In the end, I always return to beans and rice.
There is no food in the fridge.
Except beans and rice.
I don’t know what to eat.
Eat Beans and rice.
I am too tired to think.
Beans and rice.
I have eaten lots of beans and rice lately. I eat them in tacos, I eat them with omelets, I eat them in fat bowls filled with lettuce and homemade salsa and rich avocado and a grind of pepper. Beans and rice bring me home. Beans and rice are home.
I keep trying to bring myself home. Home to myself. I tell me the stories I’ve accumulated over the past year, the stories of where I’ve been and what I’ve done and how I felt. And people have told me so many stories. I’ve told these stories to myself, and to so many others. I have told these stories too many times, until now, I almost feel like the meaning that they originally had for me has perhaps begun to fade.
This summer has been so strange.
I have had the blues. Too much feeling. Too much thinking.
I am lucky in my friends, lucky in my family, but there are some times and some days where growing up feels so impossibly difficult.
Right now it is raining, a dreary, humid summer rain, and I can hear the dripping though my window, over the hum of the air conditioner.
I eat beans and rice.
I’ve spent this summer writing endless letters I don’t send, to myself and to the people I love. My friend once told me that the “only letters she had ever sent were love letters” and I think that is just excruciatingly beautiful.
Because it is true.
Every letter I have ever written has been a love letter.

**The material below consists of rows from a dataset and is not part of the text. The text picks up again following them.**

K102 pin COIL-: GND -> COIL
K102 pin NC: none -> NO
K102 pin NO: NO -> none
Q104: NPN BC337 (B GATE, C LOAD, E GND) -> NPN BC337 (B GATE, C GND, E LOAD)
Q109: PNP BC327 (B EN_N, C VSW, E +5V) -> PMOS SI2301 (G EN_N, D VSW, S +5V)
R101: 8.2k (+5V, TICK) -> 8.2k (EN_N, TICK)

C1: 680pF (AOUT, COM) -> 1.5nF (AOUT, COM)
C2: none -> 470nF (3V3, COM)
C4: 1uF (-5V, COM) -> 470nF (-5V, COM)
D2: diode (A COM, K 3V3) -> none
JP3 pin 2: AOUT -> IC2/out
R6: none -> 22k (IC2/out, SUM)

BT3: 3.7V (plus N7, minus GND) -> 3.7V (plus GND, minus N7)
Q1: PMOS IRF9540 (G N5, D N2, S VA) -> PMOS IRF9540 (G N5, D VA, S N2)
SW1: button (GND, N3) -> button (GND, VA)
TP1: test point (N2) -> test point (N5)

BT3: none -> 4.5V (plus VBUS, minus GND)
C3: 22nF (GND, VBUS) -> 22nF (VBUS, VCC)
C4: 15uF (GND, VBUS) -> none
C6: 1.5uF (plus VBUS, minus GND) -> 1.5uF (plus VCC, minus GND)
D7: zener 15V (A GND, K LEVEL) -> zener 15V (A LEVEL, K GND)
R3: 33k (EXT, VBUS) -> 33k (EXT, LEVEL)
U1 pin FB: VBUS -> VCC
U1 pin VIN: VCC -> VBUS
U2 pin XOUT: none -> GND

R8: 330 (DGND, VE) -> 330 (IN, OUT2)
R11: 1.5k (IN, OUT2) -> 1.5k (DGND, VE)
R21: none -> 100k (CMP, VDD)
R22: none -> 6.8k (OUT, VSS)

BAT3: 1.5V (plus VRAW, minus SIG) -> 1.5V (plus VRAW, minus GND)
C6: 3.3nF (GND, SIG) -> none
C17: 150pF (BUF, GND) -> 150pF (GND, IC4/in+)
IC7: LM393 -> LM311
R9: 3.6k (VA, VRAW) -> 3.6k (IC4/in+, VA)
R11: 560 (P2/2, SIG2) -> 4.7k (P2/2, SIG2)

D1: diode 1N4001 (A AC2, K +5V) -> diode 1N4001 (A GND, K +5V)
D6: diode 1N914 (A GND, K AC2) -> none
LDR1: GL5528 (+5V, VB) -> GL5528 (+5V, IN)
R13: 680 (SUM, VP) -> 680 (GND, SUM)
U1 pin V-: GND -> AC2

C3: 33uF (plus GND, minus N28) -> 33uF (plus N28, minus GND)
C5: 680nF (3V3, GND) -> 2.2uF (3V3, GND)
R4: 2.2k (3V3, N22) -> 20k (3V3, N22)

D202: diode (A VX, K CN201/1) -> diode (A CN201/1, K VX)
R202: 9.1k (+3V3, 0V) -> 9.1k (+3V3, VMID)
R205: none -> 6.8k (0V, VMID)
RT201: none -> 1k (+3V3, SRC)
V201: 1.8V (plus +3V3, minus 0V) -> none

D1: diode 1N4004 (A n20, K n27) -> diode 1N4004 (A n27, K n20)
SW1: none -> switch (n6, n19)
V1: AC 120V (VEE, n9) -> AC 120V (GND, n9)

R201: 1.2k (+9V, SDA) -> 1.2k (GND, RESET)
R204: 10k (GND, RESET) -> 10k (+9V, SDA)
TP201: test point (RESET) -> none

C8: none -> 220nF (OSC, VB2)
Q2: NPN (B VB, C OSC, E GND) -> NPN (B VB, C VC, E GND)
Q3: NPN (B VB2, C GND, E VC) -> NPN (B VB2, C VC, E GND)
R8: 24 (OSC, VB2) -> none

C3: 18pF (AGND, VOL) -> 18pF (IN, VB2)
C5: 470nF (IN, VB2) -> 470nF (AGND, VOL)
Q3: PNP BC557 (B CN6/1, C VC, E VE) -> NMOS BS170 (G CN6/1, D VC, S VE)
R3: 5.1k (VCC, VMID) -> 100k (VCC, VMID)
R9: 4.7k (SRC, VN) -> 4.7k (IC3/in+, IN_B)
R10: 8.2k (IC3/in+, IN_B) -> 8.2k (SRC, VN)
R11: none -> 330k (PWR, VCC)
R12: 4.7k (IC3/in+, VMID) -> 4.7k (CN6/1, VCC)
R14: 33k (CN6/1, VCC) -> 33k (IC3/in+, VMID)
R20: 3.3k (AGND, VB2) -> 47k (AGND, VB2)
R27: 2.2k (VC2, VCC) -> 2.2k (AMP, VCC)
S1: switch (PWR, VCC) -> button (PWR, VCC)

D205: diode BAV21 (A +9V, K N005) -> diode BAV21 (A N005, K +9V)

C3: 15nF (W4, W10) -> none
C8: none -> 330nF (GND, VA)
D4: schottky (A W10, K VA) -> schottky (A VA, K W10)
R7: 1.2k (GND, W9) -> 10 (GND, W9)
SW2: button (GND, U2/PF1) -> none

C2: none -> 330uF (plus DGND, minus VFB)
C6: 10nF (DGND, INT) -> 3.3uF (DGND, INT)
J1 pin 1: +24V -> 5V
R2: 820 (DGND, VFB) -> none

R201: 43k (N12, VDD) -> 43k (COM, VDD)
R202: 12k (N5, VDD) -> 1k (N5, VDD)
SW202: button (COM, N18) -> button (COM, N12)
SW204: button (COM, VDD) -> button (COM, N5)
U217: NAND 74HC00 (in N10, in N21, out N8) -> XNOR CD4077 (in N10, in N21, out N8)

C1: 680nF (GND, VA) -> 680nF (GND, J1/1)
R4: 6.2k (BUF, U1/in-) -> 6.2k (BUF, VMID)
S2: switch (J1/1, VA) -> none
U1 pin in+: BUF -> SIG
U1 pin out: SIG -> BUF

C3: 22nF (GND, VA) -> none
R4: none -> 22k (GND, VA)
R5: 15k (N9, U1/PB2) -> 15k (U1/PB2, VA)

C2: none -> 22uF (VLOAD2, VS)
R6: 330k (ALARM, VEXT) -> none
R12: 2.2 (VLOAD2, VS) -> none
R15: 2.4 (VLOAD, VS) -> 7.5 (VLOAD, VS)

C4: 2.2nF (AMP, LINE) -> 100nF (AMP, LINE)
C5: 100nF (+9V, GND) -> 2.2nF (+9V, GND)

So this is a love letter to beans and rice.
This is a love letter to growing up.
This is a love letter to summer, no matter how strange, no matter how blue.
This is a love letter to myself, a fierce reminder that I will always be worthy of love letters, even if I have to send them to myself.
This is a love letter to my mother, who listens, who made the beans and rice.
This is a love letter to the people I work with at the restaurant, from whom I am learning so much.
This is a love letter to the beautiful friends I have, to the friends I have yet to make, to the friends who have disappointed me, whom I will love anyways.
This is a love letter to the kind strangers.
This is a love letter to all the stories I've been told.
This is a love letter to real talk.
To air conditioning.
To the internet.
To Joni Mitchell.
To the future.
To the radio.
To summer rain.
But mostly, it’s a love letter to beans and rice.